Having volunteered for the army in 1914 and trained as an artilleryman, by 1915 a total mental and physical collapse led to Kirchner’s eventual discharge as unfit for military service. After a period spent in a sanatorium at Königstein/Taunus, where he executed a cycle of mural paintings, in 1917 he sought the advice of the lung specialist Dr. Lucius Spengler in Davos, Switzerland. Remaining in Switzerland until after the armistice, from 1918 onwards he occupied a farmer’s cottage above the village

of Frauenkirch; he was to remain in the vicinity of Davos and its environs for the rest of his life. During the 1920s, his work attracted increasing attention as a consequence of major exhibitions both in Germany and Switzerland, and also in the United States. His work of this period greatly influenced Swiss painters, including Albert Müller, belonging to the group Rot-Blau. However, during these later years Kirchner travelled himself abroad only twice, revisiting Germany at the beginning of 1926, and returning to Dresden in June, when he was able to see the Grosse Kunstausstellung staged in the Saxon capital that summer; he also sketched in the dance studios of Gret Palucca and Mary Wigman.

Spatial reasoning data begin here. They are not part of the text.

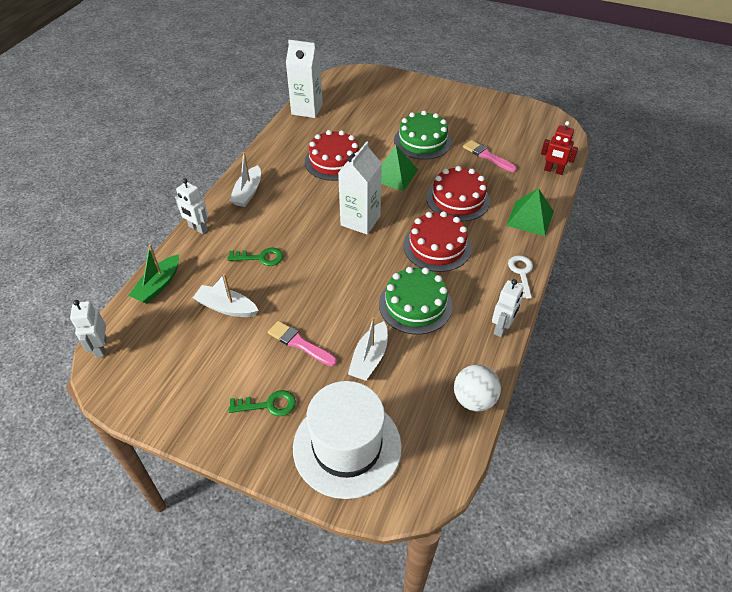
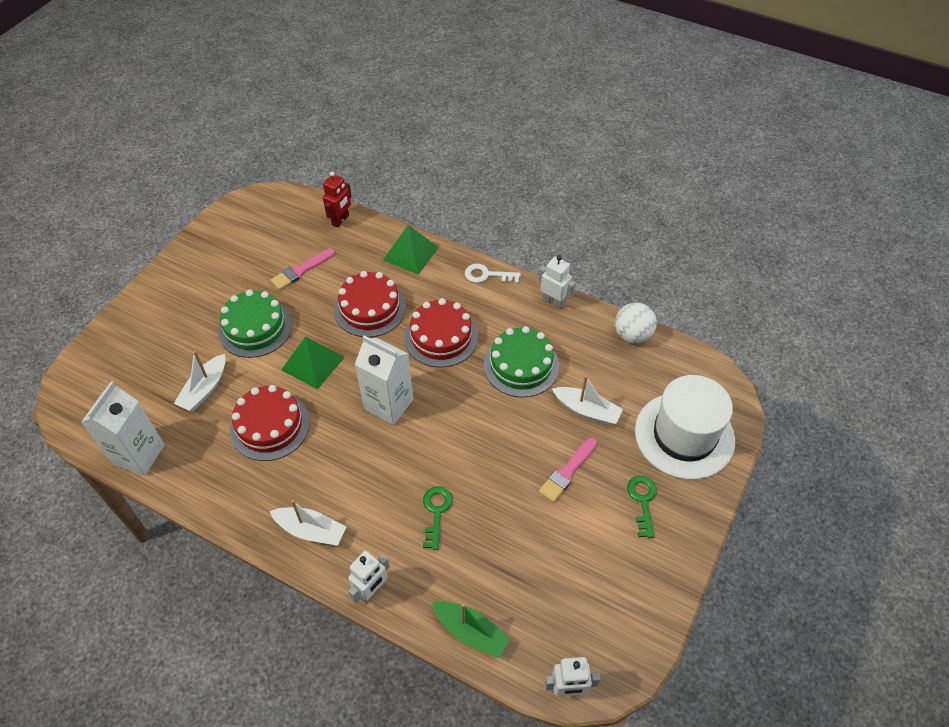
camera: 85 degrees left, 5 degrees up
(226, 307) = (513, 547): white boat -> white boat (205, 389)

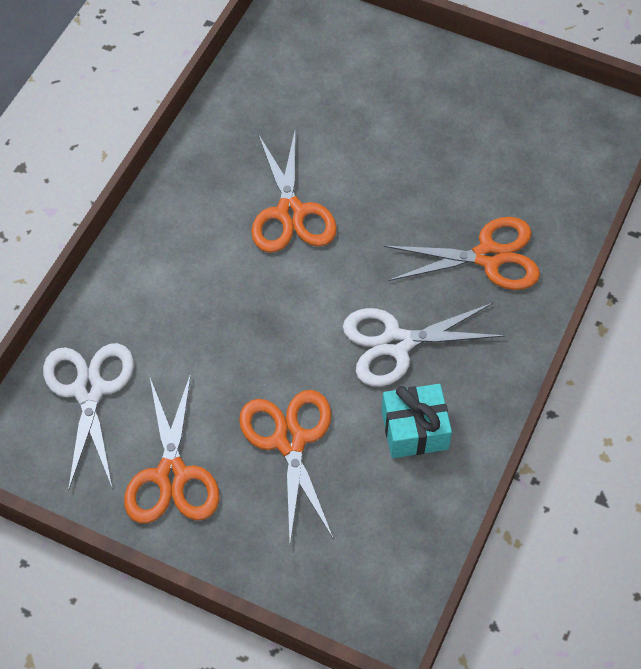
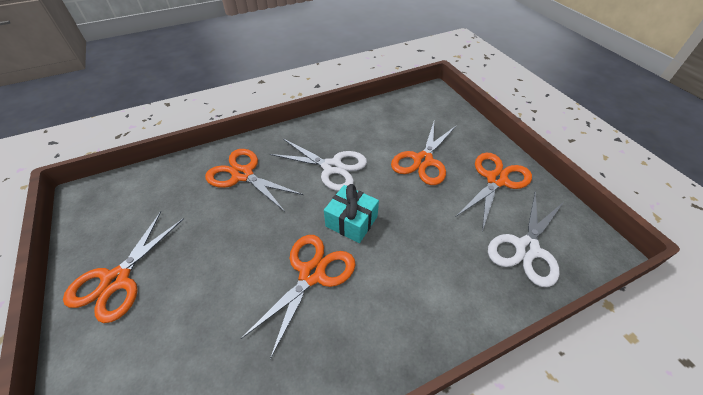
camera: 140 degrees left, 10 degrees down
(414, 430) = (362, 134): turquoise gift -> turquoise gift (351, 221)
(456, 92) = (116, 280): none -> orange scissors

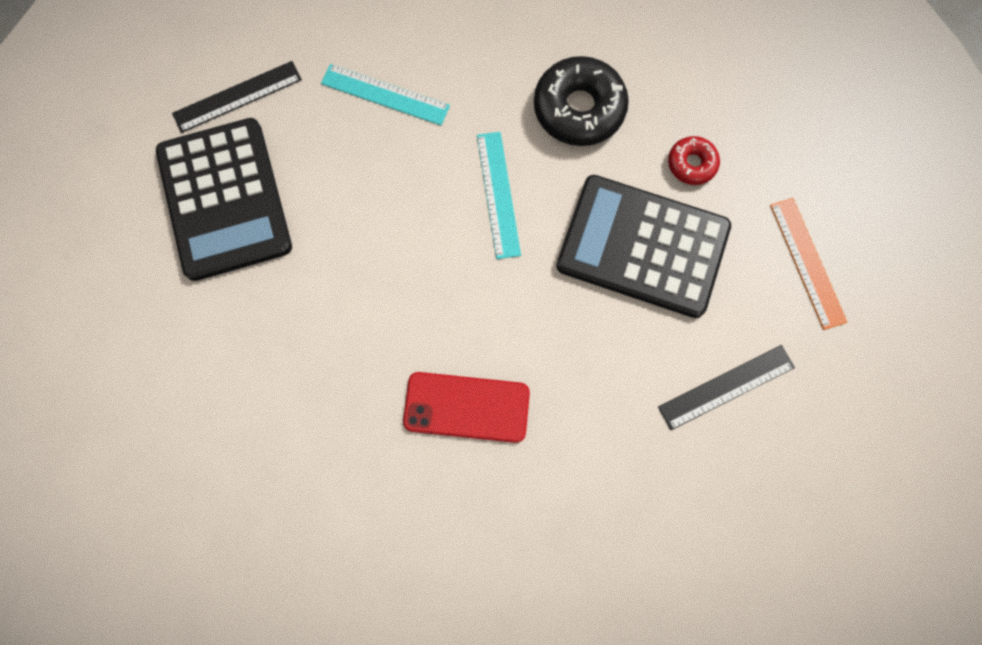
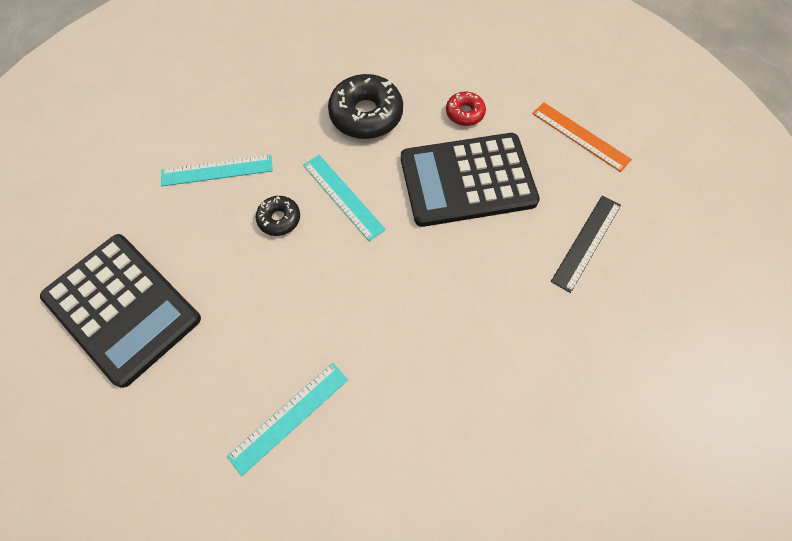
camera: 30 degrees left, 10 degrees down
(237, 97) = (95, 227): black ruler -> none
(322, 393) = (289, 416): none -> turquoise ruler
(419, 185) = (279, 219): none -> black donut
(466, 407) = (412, 361): red phone -> none

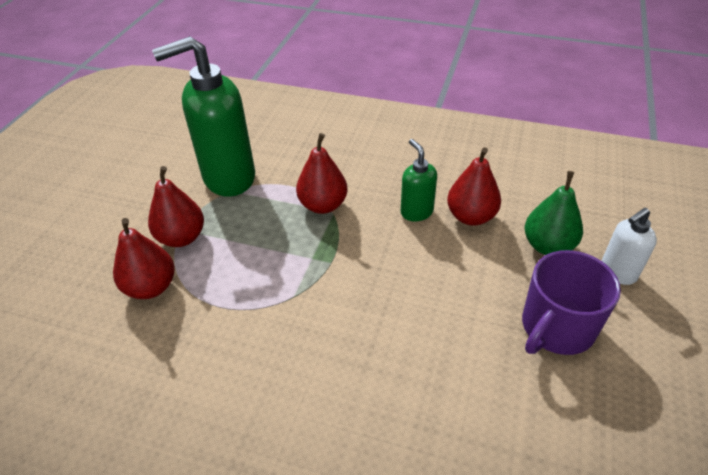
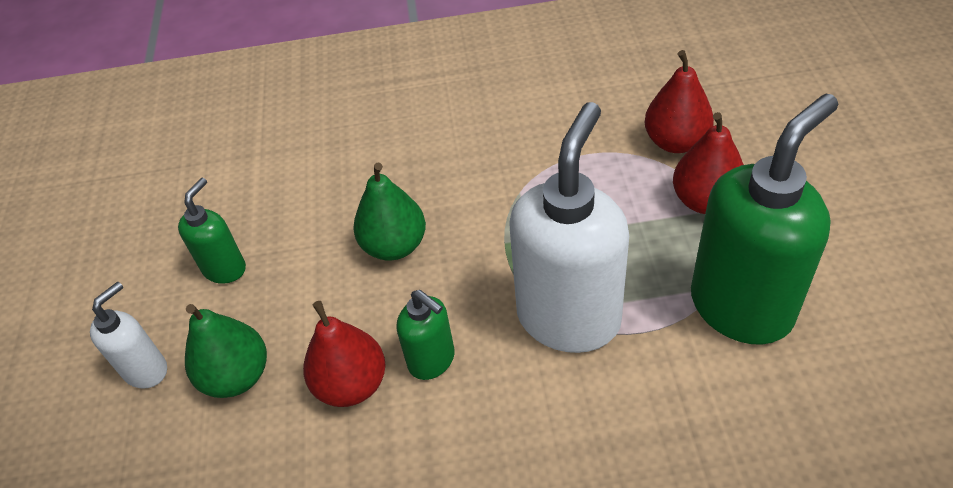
camera: 160 degrees right, 5 degrees up
(323, 205) = (569, 317): red pear -> white soap dispenser
(410, 292) = (394, 245): none -> green pear
(556, 328) = (225, 268): purple mug -> green soap dispenser

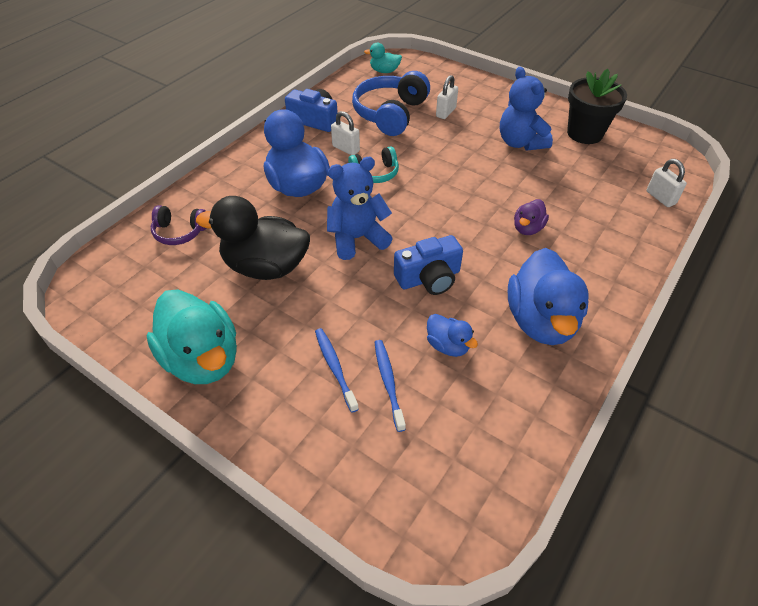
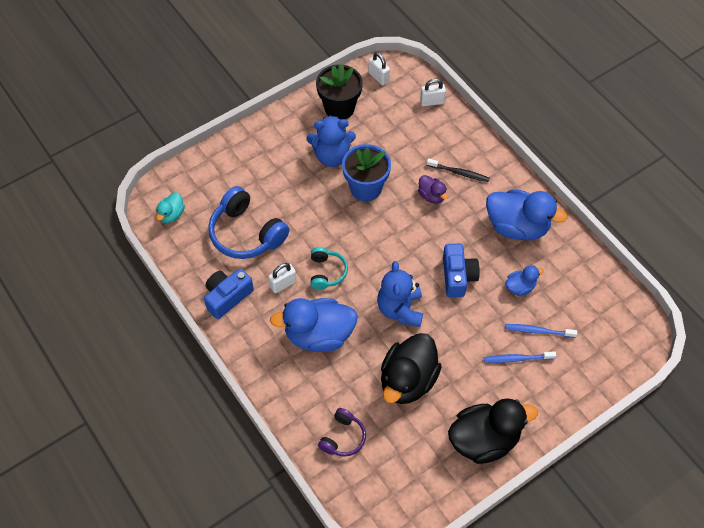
camera: 70 degrees left, 10 degrees up
(203, 359) = (484, 440): turquoise duck -> black duck
(445, 112) = (264, 191): white padlock -> white padlock (378, 77)
(499, 175) = (366, 188): none -> blue flower pot
(579, 244) = (459, 173): none -> black toothbrush

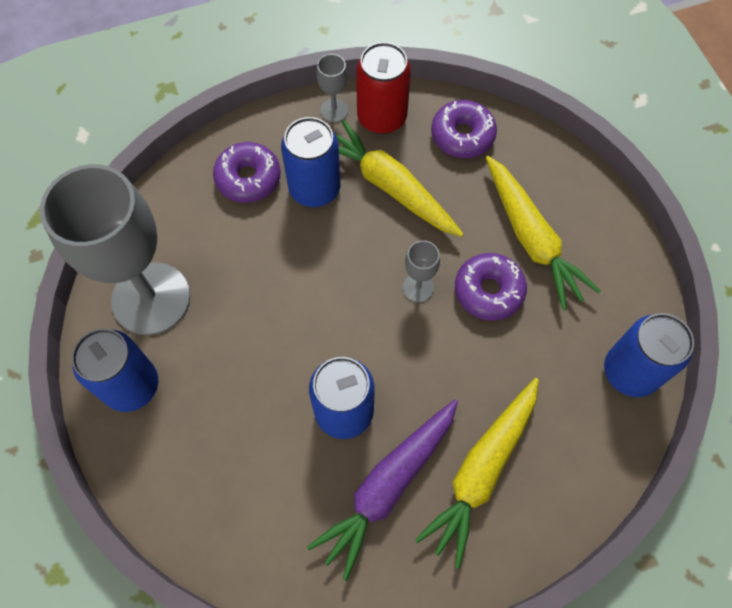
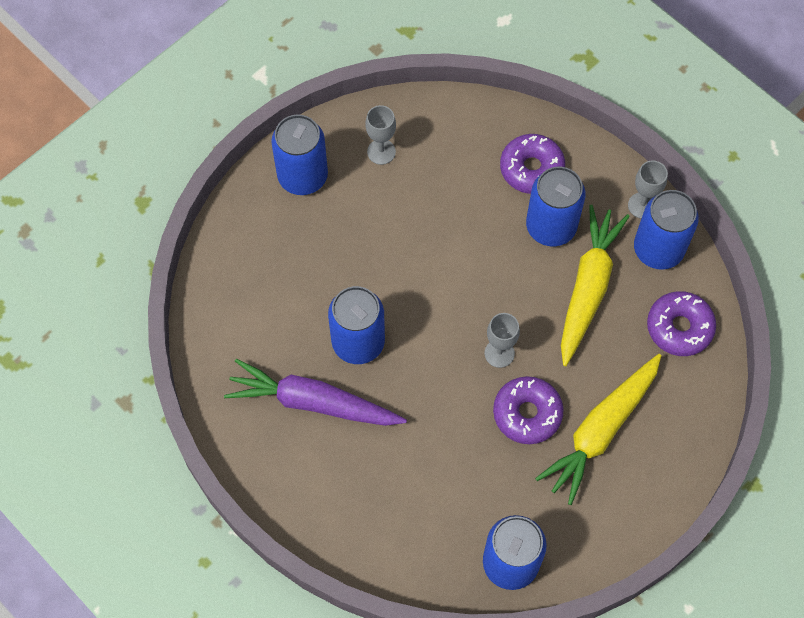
camera: 65 degrees right, 0 degrees up
(151, 298) = (381, 152): grey goblet -> grey goblet, size x0.40
(382, 117) = (658, 249): red can -> blue can
(481, 471) = (359, 470): yellow carrot -> none

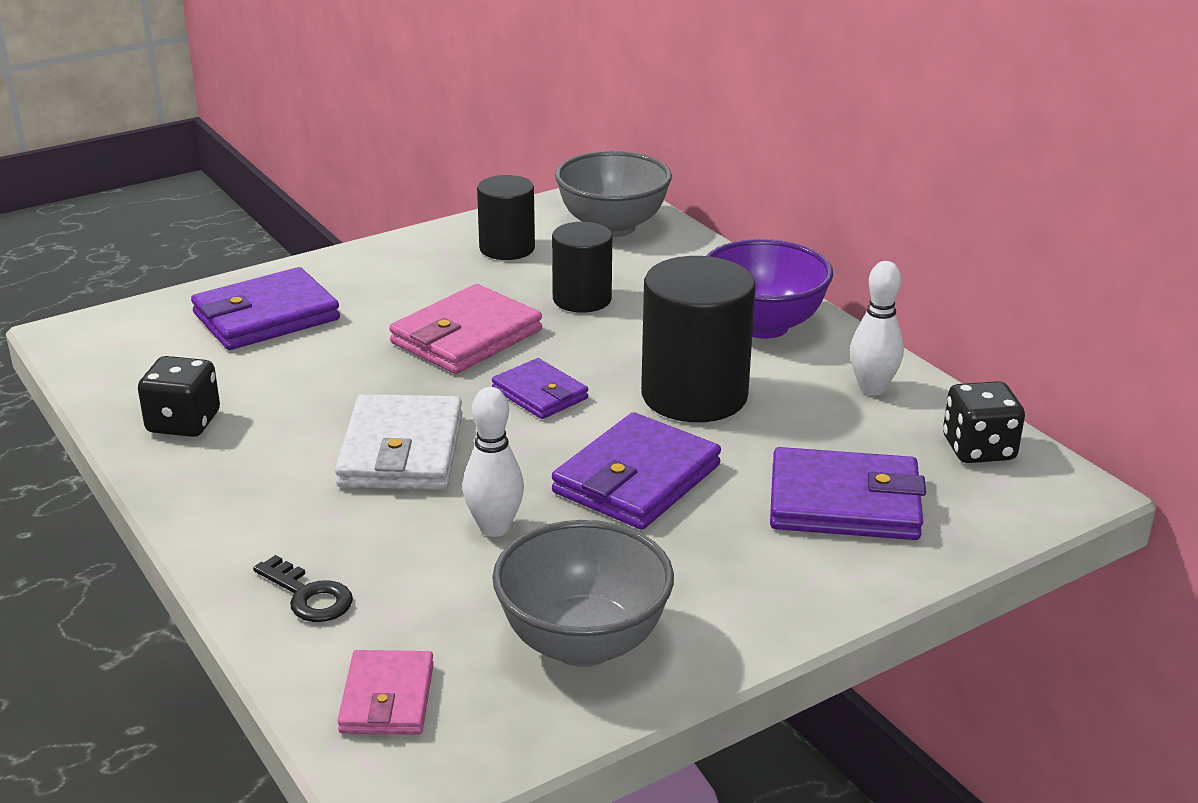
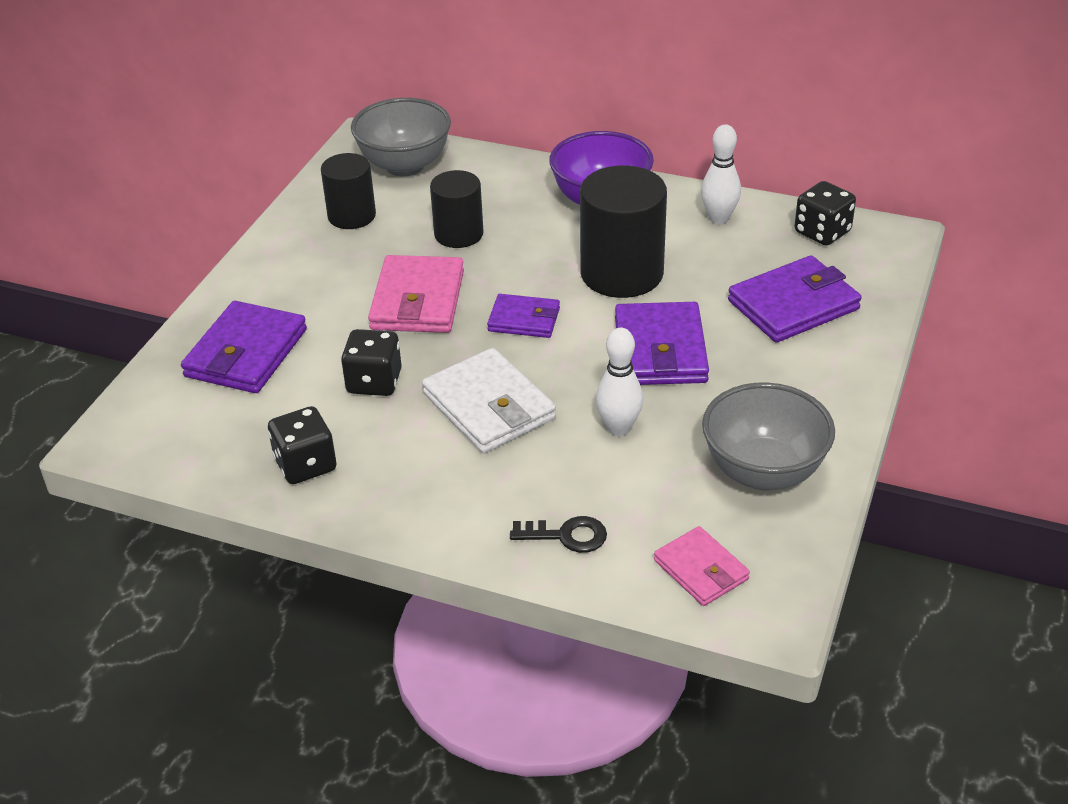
camera: 35 degrees left, 10 degrees up
(333, 385) = (374, 382): none -> black dice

In 1933 the Prussian Academy of Arts, under pressure from the Nazi régime, demanded Kirchner’s resignation, which he refused to submit, vehemently defending his reputation as a German artist against accusations that his art was “degenerate.” Thereafter, however, he became increasingly depressed about the political situation in Germany, and fearful for his own safety and that of his work. He was also prone to recurrent and prolonged bouts of illness. On the early morning of June 15 in a sunlit field above Frauenkirch with the Swiss Alps as a backdrop, he committed suicide by shooting himself with his revolver.